RISPONDO: È impossibile che con la penitenza venga rimesso un peccato, senza che vengano rimessi anche gli altri. Primo, perché un peccato viene rimesso in quanto l'offesa di Dio viene eliminata dalla grazia: infatti nella Seconda Parte abbiamo spiegato che nessun peccato può essere rimesso senza la grazia. Ma ogni peccato mortale è contrario alla grazia e incompatibile con essa. Quindi è impossibile che un peccato venga rimesso, senza che lo siano anche gli altri.
Secondo, perché il peccato mortale, come abbiamo notato sopra, non può essere rimesso che mediante una vera penitenza, la quale implica l'abbandono del peccato quale offesa di Dio. E questo è un aspetto comune a tutti i peccati mortali. Ma l'identica causa produce il medesimo effetto. Quindi uno non può pentirsi veramente di un peccato, senza pentirsi degli altri. Perché se egli si pente di un peccato in quanto è contro Dio amato sopra ogni cosa, il che è richiesto dalla nozione di vera penitenza, ne segue che egli si pentirà di tutti i peccati. Perciò è impossibile che venga rimesso un peccato, senza la remissione degli altri.

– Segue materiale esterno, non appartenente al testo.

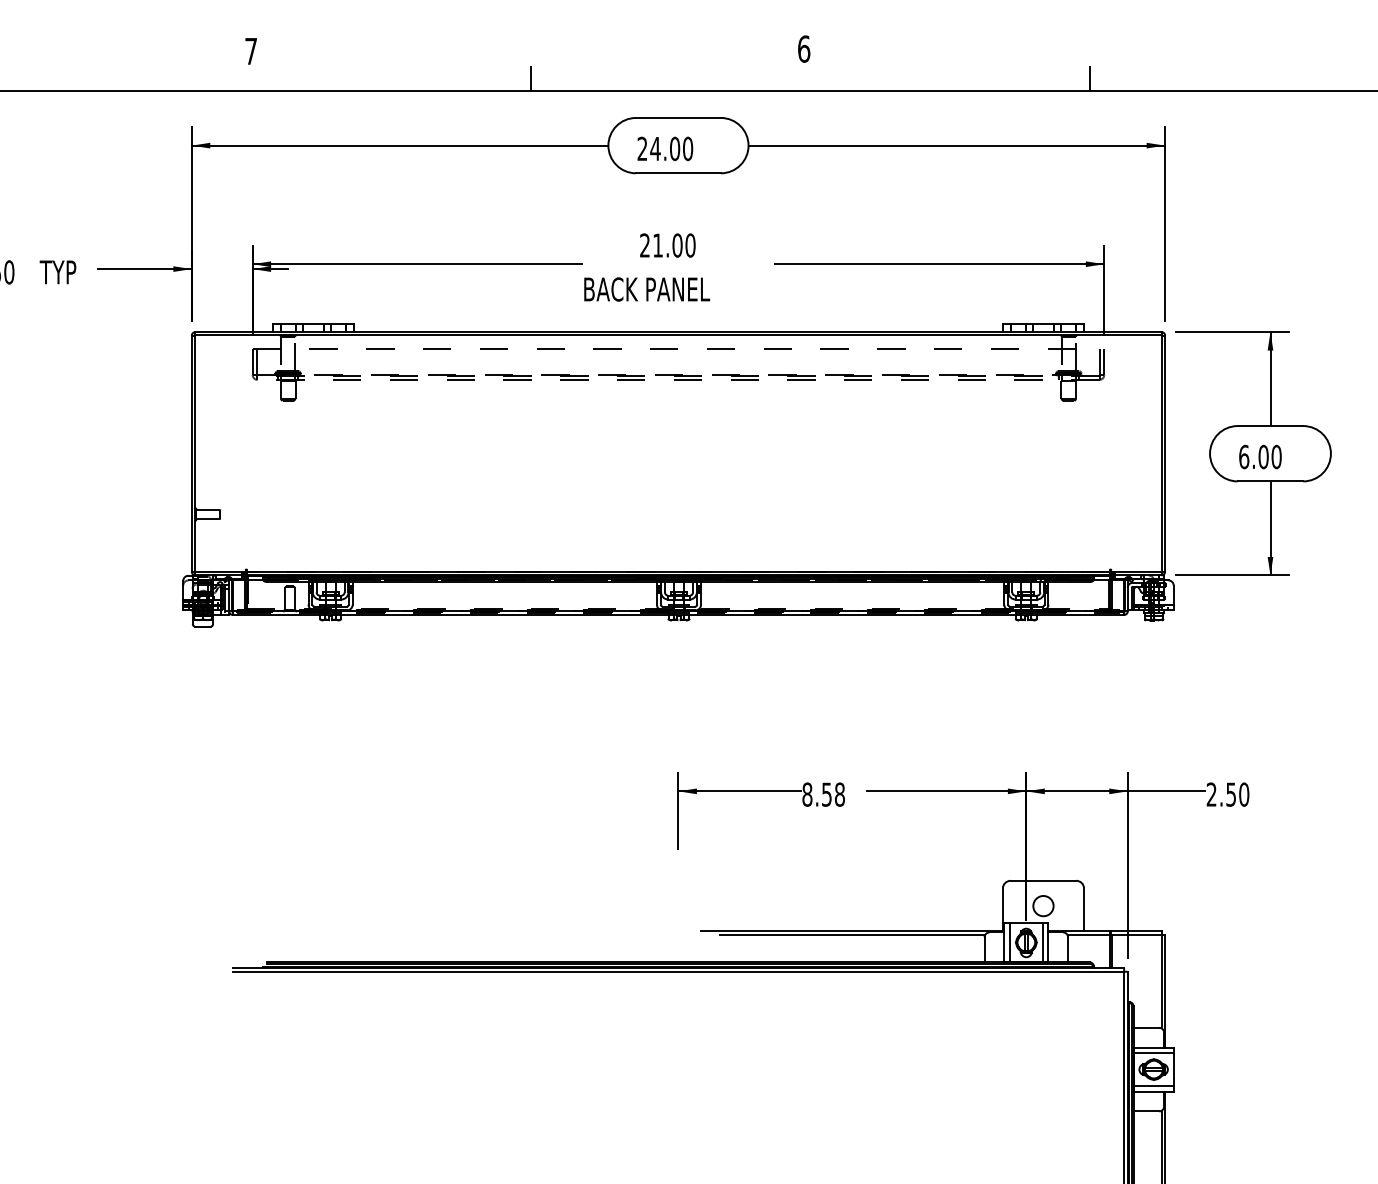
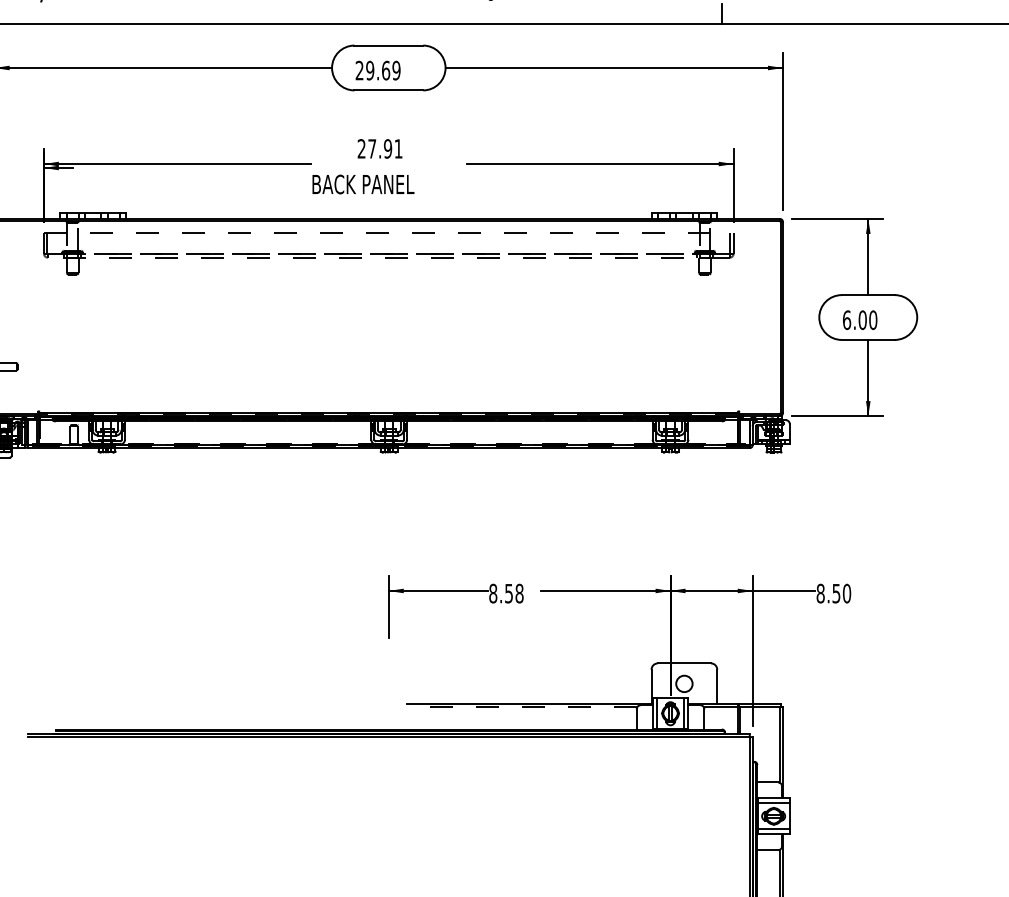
line: (530, 79) -> (268, 14), removed
text: (671, 148) -> (383, 70), 24.00 -> 29.69
text: (674, 245) -> (385, 148), 21.00 -> 27.91
text: (1211, 794) -> (820, 593), 2.50 -> 8.50
line: (852, 935) -> (529, 707), solid -> dashed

Terzo, perché ciò sarebbe incompatibile con la perfezione della misericordia di Dio, "le cui opere sono perfette", come dice il Deuteronomio. Se dunque egli perdona, perdona totalmente. Di qui le parole di S. Agostino: "Sperare un perdono dimezzato da quel giusto che è la stessa giustizia, è un peccato d'incredulità".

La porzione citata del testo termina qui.